Donald Tusk : « Vous pouvez me traiter de rêveur »

« Les Britanniques vont-ils changer d’avis sur le Brexit ? », titrait le prestigieux Financial Times en juin. Des voix s’élèvent, au Royaume-Uni ou dans d’autres pays d’Europe, pour appeler les Britanniques à revoir leur position. L’ancien premier ministre Tony Blair a plaidé pour une nouvelle consultation. Le président du Conseil européen, le Polonais Donald Tusk, n’a pas exclu cette éventualité.

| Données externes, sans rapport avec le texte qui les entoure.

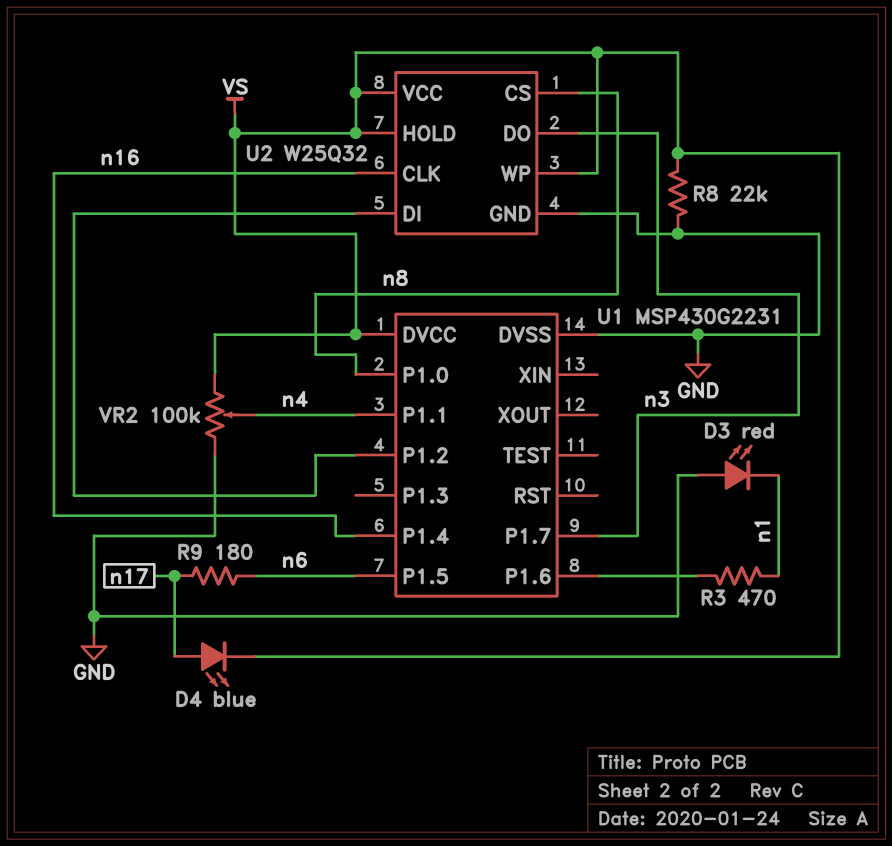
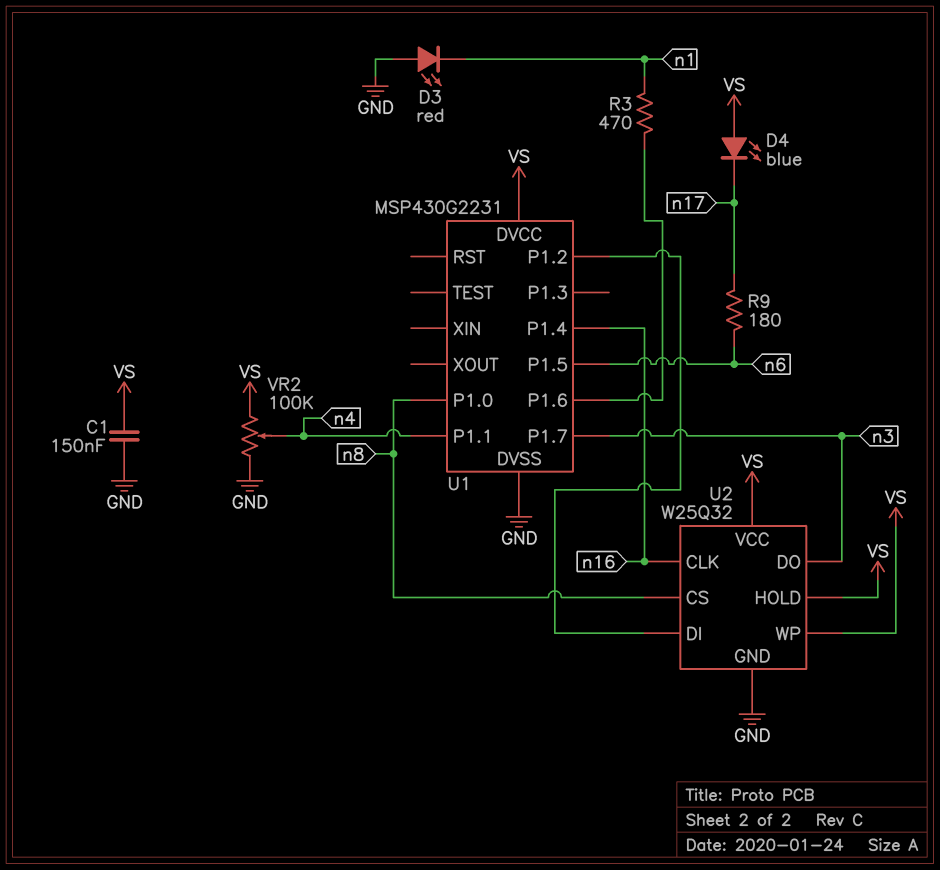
C1: none -> 150nF (GND, VS)
D4: LED blue (A n17, K VS) -> LED blue (A VS, K n17)
R8: 22k (GND, VS) -> none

Citant la chanson Imagine de John Lennon, il a ainsi déclaré : « Vous pouvez me traiter de rêveur, mais je ne suis pas le seul ». Il a ajouté : « L’Union européenne s’est construite sur des rêves qui semblaient irréalisables ». Emmanuel Macron a apporté de l’eau au moulin de ces rêveurs en affirmant, dans son discours de la Sorbonne, que le Royaume-Uni « pourra trouver la place qui est la sienne », s’il le souhaite, dans une Union européenne rénovée et simplifiée.

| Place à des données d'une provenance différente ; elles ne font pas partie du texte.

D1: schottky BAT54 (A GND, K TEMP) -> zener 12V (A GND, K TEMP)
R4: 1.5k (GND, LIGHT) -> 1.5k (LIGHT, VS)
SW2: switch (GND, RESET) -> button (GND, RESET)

Est-il encore possible pour le gouvernement britannique d’interrompre le processus qu’il a mis en branle en déclenchant le fameux article 50 du Traité sur l’Union européenne en application duquel il a notifié au Conseil européen son « intention » de sortir de l’UE ? Non, répondent les champions du Brexit, une fois le mécanisme mis en mouvement, il faut conduire l’opération jusqu’à son terme. Ce n’est pas, semble-t-il, l’avis des juristes. Jean-Claude Piris, ancien directeur juridique du Conseil européen, soutient qu’il est toujours possible de revenir sur une « intention ». Selon le député travailliste Chuka Umunna, le « consensus » parmi les juristes est que Londres a toujours le choix entre rester et partir.

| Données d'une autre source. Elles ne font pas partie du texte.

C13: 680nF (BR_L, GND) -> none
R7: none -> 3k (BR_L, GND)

L’avis secret remis à Theresa May

Les experts consultés par Theresa May lui auraient expliqué, selon le quotidien The Guardian, que le Royaume-Uni peut à tout moment mettre fin à la procédure de divorce s’il estime que ce revirement est conforme à l’intérêt national. Mais l’avis de ces experts est resté secret. Plusieurs militants des droits de l’homme demandent à la première ministre de rendre public le rapport qu’elle a reçu, au nom de la liberté de l’information. Ils soutiennent qu’il n’est pas trop tard pour revenir en arrière et qu’il faut cesser de faire croire au public qu’il n’y a plus d’alternative au Brexit.

C’est aussi l’opinion de Nick Clegg, ancien chef du parti libéral-démocrate et ancien vice-premier ministre dans le gouvernement de David Cameron. « L’idée que l’article 50 est irréversible a toujours été un mythe inventé par les Brexiters qui veulent empêcher les Britanniques de changer d’avis », affirme-t-il. Plus romantique, le premier ministre luxembourgeois Xavier Bettel va dans le même sens lorsqu’il soutient qu’au cours de la procédure de divorce il peut arriver que le Royaume-Uni dise à l’Europe qu’il l’aime encore et qu’il est par conséquent hors d’état d’aller jusqu’au bout de la procédure. Selon l’ancien diplomate britannique Lord John Kerr, qui fut le rédacteur de l’article 50, cet article n’a rien à voir avec une procédure d’expulsion. « Si, après avoir contemplé l’abîme, nous changeons d’avis, dit-il, nous pouvons le faire ».